Comprar ou não comprar na Amazon: não é exatamente esta a questão. Claro que a grande maioria dos editores independentes (nós aqui, com certeza) e todos os pequenos livreiros, incluindo donos de sebos e caçadores de relíquias literárias, pedirão aos leitores que, por favor, não encomendem livros pela megacorporação varejista estadunidense.
Os motivos são muitos, a começar pela riqueza obscena de seu proprietário, Jeff Bezos. Neste momento, a revista Forbes diz que o homem mais rico do mundo detém um patrimônio de 148 bilhões de dólares. Da última vez que checamos os números, há duas ou três semanas, sua fortuna era de 144 bilhões. Quando falamos da grana acumulada por esse sujeito, parece que estamos sempre desatualizados, correndo atrás de cifras que, entre sutis variações negativas (uns milhõeszinhos a menos, às vezes), não param de crescer.
Daí a pergunta: por que dar mais dinheiro — e dados pessoais, que serão habilmente processados por sofisticados algoritmos para multiplicar esse dinheiro — a alguém que concentra tamanha renda e influência, enquanto a miséria persiste, os empregos minguam e a desigualdade cresce? Isso sem falar que seus próprios funcionários vivem protestando devido aos baixos salários e às más condições de trabalho a que são submetidos nos galpões da empresa, pressionados por um imperativo desumano de eficiência e rapidez.

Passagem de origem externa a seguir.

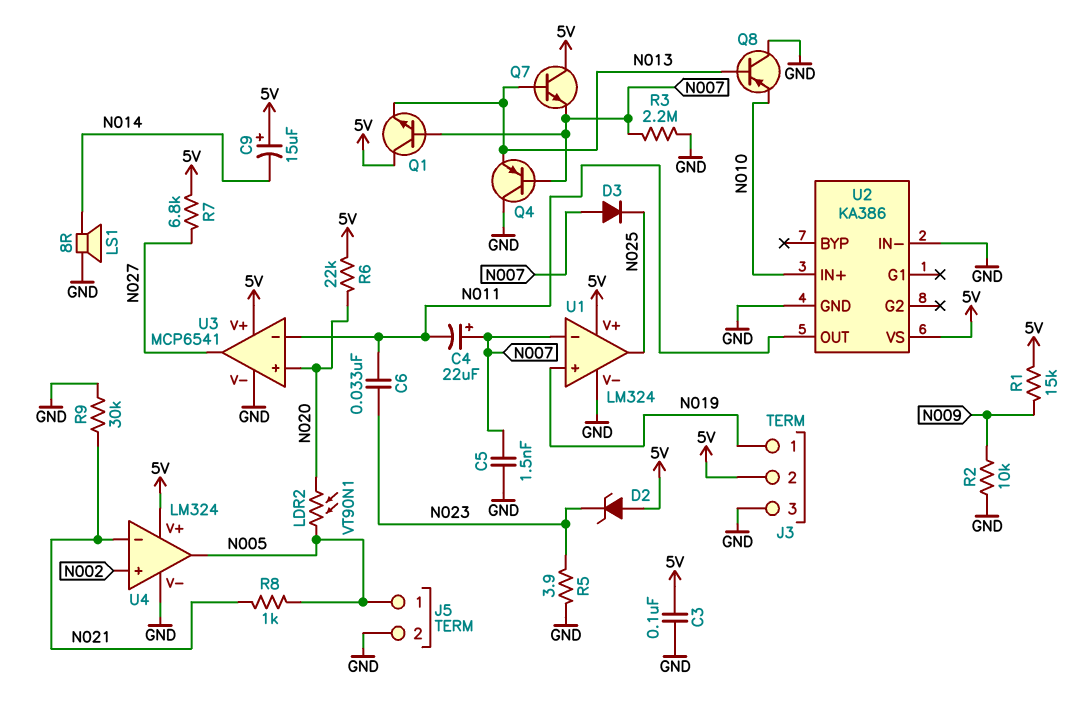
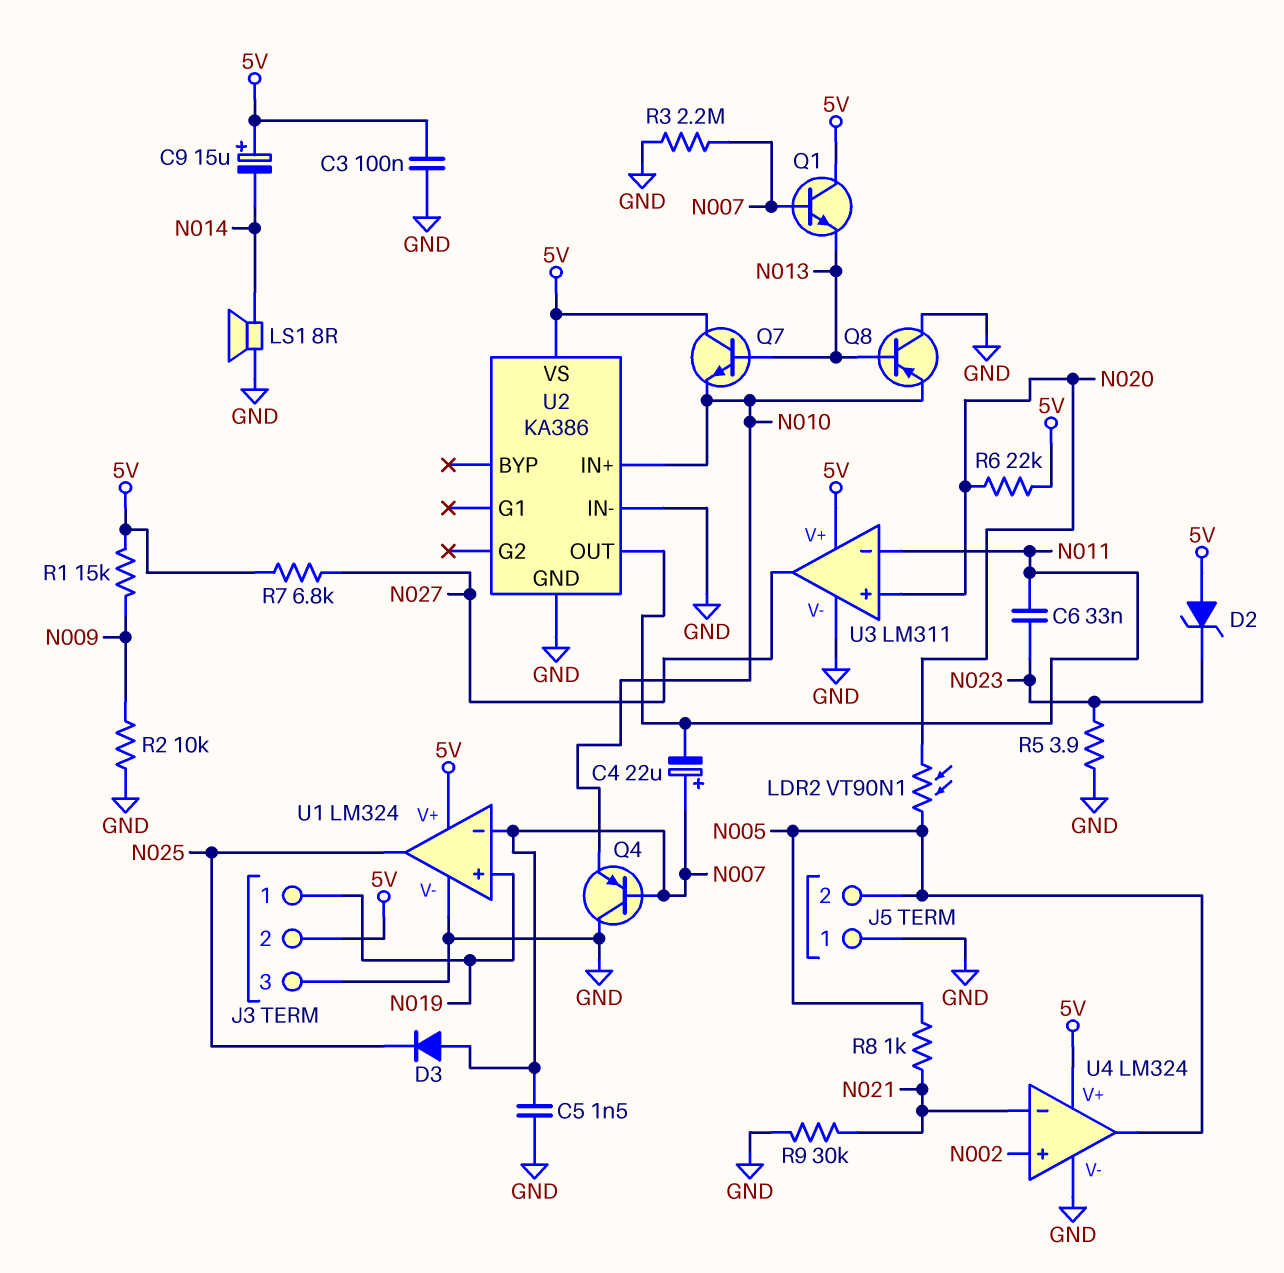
J5 pin 1: N005 -> GND
J5 pin 2: GND -> N005
Q4: PNP (B N007, C GND, E N013) -> PNP (B N007, C GND, E N010)
Q7: NPN (B N013, C 5V, E N007) -> NPN (B N013, C 5V, E N010)
U3: MCP6541 -> LM311

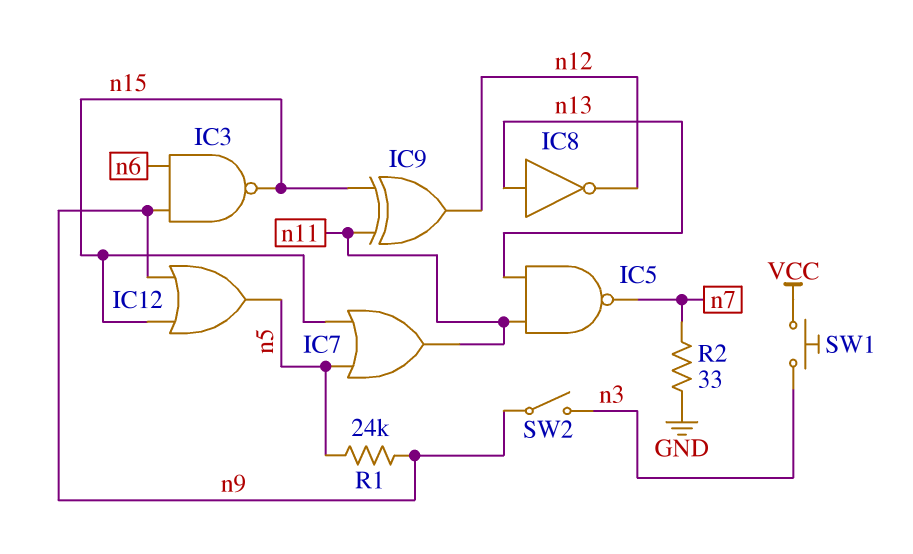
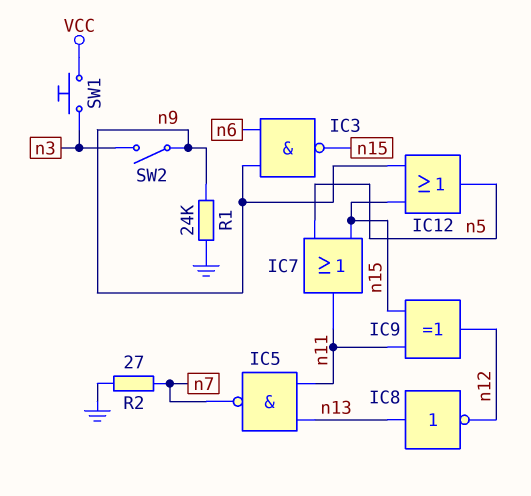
R1: 24k (n5, n9) -> 24k (GND, n9)
R2: 33 (GND, n7) -> 27 (GND, n7)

Em Contra Amazon, porém, Jorge Carrión não se dedica à análise dos aspectos sociais ou econômicos desse empreendimento superpoderoso. O autor está interessado naquilo que a frieza computadorizada da Amazon despreza solenemente: a humanidade dos livros. Todo mundo que gosta de ler já se viu diante de uma oferta irresistível, ou de uma oportunidade imperdível, ou de uma praticidade irrecusável oferecida pela loja virtual de Jeff Bezos. O Kindle é tão fácil de usar, é leve, cabe na minha bolsa e me dá acesso a tantos livros!
Sim, é verdade. Por isso, ninguém está apontando o dedo pra você. A intenção desta obra é resgatar uma cultura livresca que vínhamos perdendo rapidamente, não só por culpa da Amazon, mas também dos conglomerados editoriais e das megastores nacionais que agora estão à beira da falência.
De uns anos pra cá, porém, ao que parece, essa cultura começou a ser reinventada no Brasil graças à proliferação de pequenas editoras e ao renascimento de livrarias de bairro onde as interações entre pessoas e livros, e entre as pessoas umas com as outras, são mais… humanas. Onde a compra — quando efetivada, e a gente agradece — é precedida por um café, uma conversa, um sorriso. Onde há palestras, oficinas, encontros. Onde as relações se pautam por identidade e engajamento espontâneos. Onde o livro ganha sentido para além da leitura — que, assim, deixa de ser um ato solitário.
Eis a razão pela qual, além dos ensaios de Jorge Carrión, esta edição de Contra Amazon traz textos de livreiros e livreiras do país, complementando a vivência livresca global do autor com relatos sobre o dia a dia de brasileiros e brasileiras que estão felizes, batalhando — e pagando as contas, apesar de todas as dificuldades — em pequenos estabelecimentos dedicados ao livro.
A despeito de trazer no título o nome dessa megacorporação tão danosa à existência de uma cadeia de valor editorial mais justa, Contra Amazon vai muito além dela: trata-se de um convite para pensarmos, a partir do universo dos livros, o mundo que estamos construindo com nossas leituras e nossos gestos cotidianos.